Wednesday, April 14, 2010, 2:30 p.m.
Title: An Introduction to Reinforcement Learning
Speaker: Pascal Poupart
Abstract: In this talk, I will introduce the topic of reinforcement learning and relate it to other areas of machine learning. While reinforcement learning was originally inspired by animal learning (i.e., how to train animals by reinforcements), today, it has evolved into one the most comprehensive and challenging form of machine learning. From a practical perspective, a wide variety of applications from robotic control and spoken dialogue management to game playing and ad online ad placement can be naturally modeled as reinforcement learning problems. From a theoretical perspective, reinforcement learning includes active learning, online learning (i.e., sequential decision making) and arbitrary loss functions. Furthermore, reinforcement learning is neither supervised nor unsupervised, but somewhere in between since there data provided is only correlated with the decisions. Depending on time, I will try to cover some of the important results from learning theory and Bayesian learning.

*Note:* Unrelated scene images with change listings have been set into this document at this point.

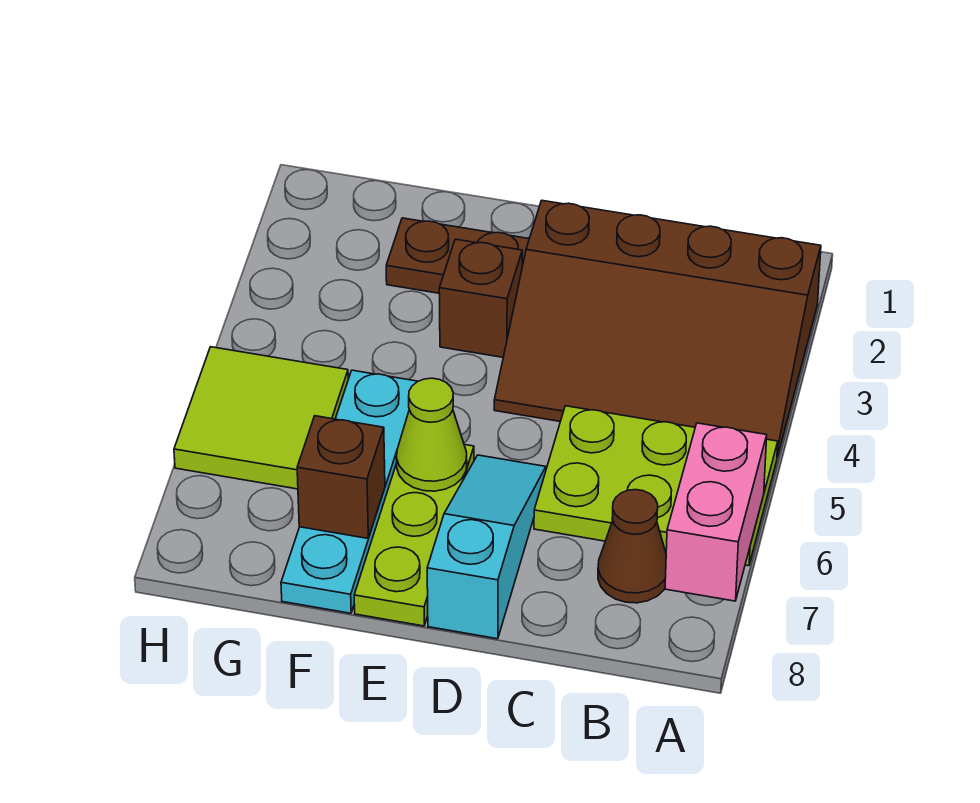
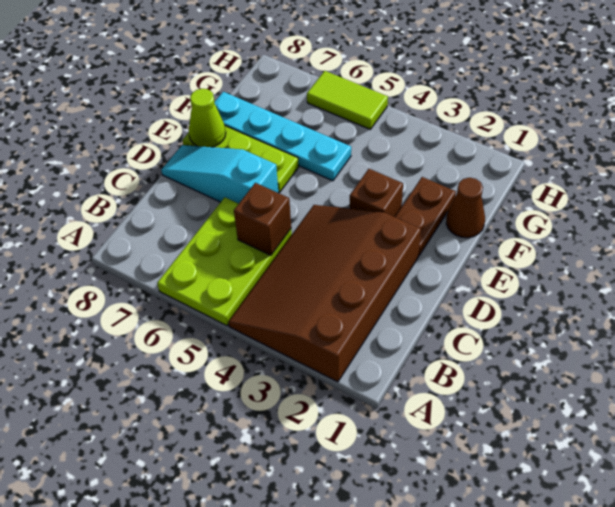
pink brick A6:A7 level 2 -> none
brown cone B7 level 1 -> brown cone F1 level 1
cyan slope D6:D8 level 1 top 8 -> cyan slope D6:D8 level 1 top 6
lime cone E6 level 2 -> lime cone E8 level 2
brown brick F7 level 2 -> brown brick C5 level 2
lime tile G5:H6 level 1 -> lime tile H5:H6 level 1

Wednesday, April 21, 2010, 2:30 p.m.
Title: Fast Feature Selection for Gene Expression Data via Hilbert-Schmidt Independence Criterion.
Speaker: Hadi Zarkoob
Abstract: A novel feature selection technique for microarray gene expression data is proposed. It is based on the Hilbert-Schmidt independence criterion, and partly motivated by Rank-One Downdate (R1D) and the Singular Value Decomposition (SVD). The algorithm selects a small set of genes such that the response variable depends mainly on this subset, at the exclusion of the rest of the genes. The algorithm is computationally very fast and scalable to large data sets, and it does not require the number of important genes as an explicit input. Experimental results of the proposed technique are presented on some synthetic and well-known microarray data sets.